During the 2022 Fenestration and Glazing Industry Alliance (FGIA) Hybrid Fall Conference in Chicago this past week, Marc LaFrance, Windows Technology manager, Department of Energy (DOE), provided updates to the DOE’s new research and development opportunity report.
The report, “Pathway to Zero Energy Windows: Advancing Technologies and Market Adoption,” is finally completed, says LaFrance.
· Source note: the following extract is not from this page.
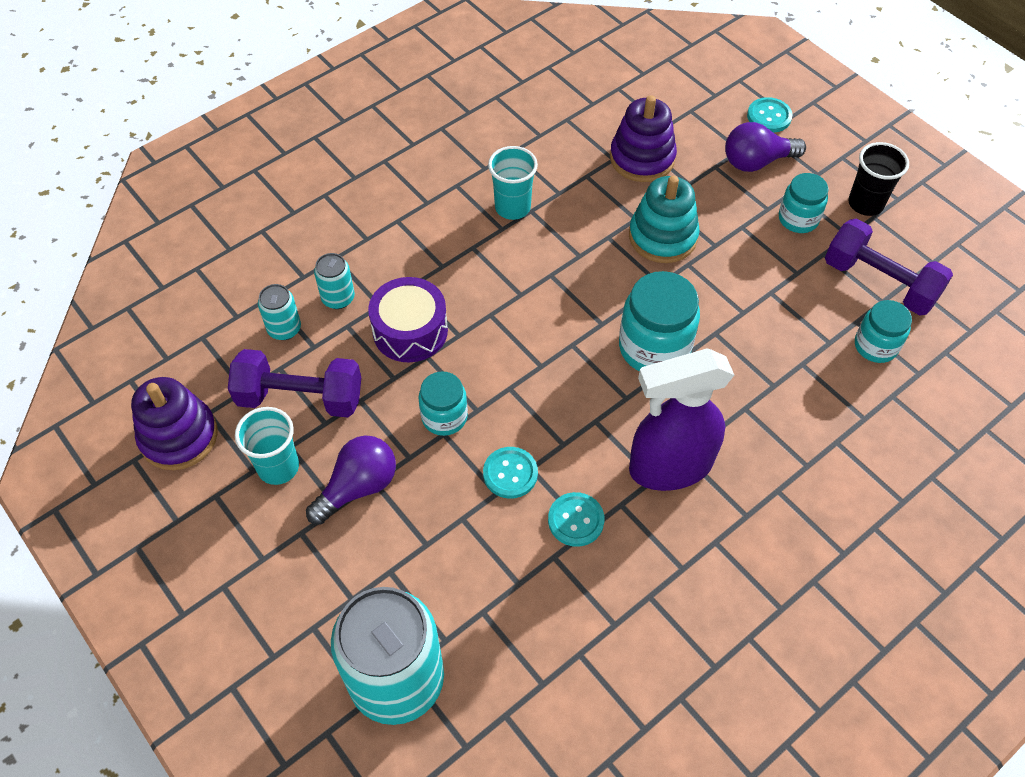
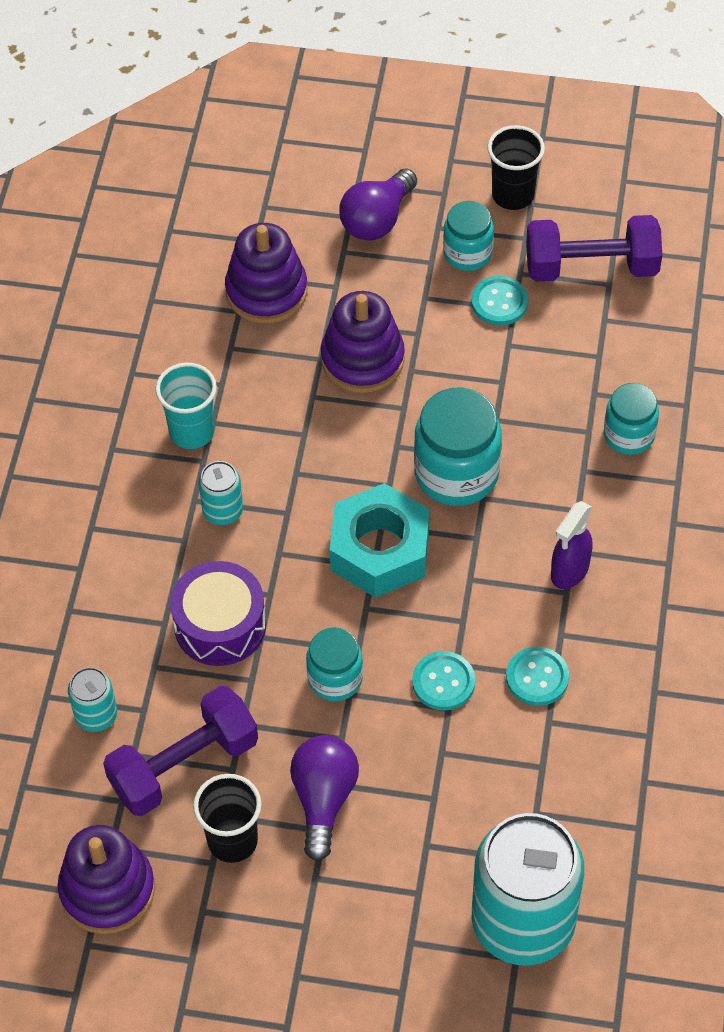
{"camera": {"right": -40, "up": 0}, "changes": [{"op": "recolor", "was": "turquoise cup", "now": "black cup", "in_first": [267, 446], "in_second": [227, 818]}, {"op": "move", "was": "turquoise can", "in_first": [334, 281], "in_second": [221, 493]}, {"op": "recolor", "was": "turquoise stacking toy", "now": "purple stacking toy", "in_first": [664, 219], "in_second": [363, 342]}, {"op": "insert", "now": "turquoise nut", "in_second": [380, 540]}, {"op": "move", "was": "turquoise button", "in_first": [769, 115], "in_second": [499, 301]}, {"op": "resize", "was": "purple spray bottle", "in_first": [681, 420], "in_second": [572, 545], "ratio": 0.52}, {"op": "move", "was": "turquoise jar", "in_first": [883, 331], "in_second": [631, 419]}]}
It outlines several avenues for technology development, deployment and adaptation to increase the impact that windows have on decarbonizing U.S. buildings.
The report states that windows have the potential to reduce U.S. annual energy use by 1.7% and CO2 emissions by 1.9% in 2050. The report adds that the adoption of dynamic and static technologies would substantially reduce peak electricity demand from buildings, and improving window performance would increase occupant comfort and well-being.
The report’s objectives include:
- Identifying challenges to current technologies;
- Articulating technology research and development areas targeting these challenges;
- Quantifying cost and performance targets for future technologies;
- Highlighting key cross-cutting impact areas; and
- Discussing strategies to accelerate high-performance technology commercialization and adoption.
Why does all this matter?
LaFrance says that “45% of the heat loss of the building envelope is associated with windows. That’s enormous, and yet, why do people want windows? Everybody wants that connection to the outdoors. Windows are that connection. Yet, it comes at a significant price with energy loss.”
LaFrance says that there have been some energy-saving success stories. These include the adoption of dynamic glazing, low-cost, manufacturing-ready low-emissivity coatings, window design, rating and labeling that support programs such as ENERGY STAR, which helped drive code adoption by requiring whole window performance evaluation, along with high-performance commercialized glazing and frames.
There remain challenges and barriers to adopting advanced window technologies and reducing the energy footprint, though. These include controlling heat transfer and air leakage, controlling and utilization of light at the façade and the installation and integration of sensors and controls for dynamic facades. The biggest problem, LaFrance says, is getting through to politicians.
“Everybody gets the windows issue,” says LaFrance. “They get the opportunity and the benefits of high-performance windows. But policymakers don’t get it. I don’t think we are getting to the policymakers.”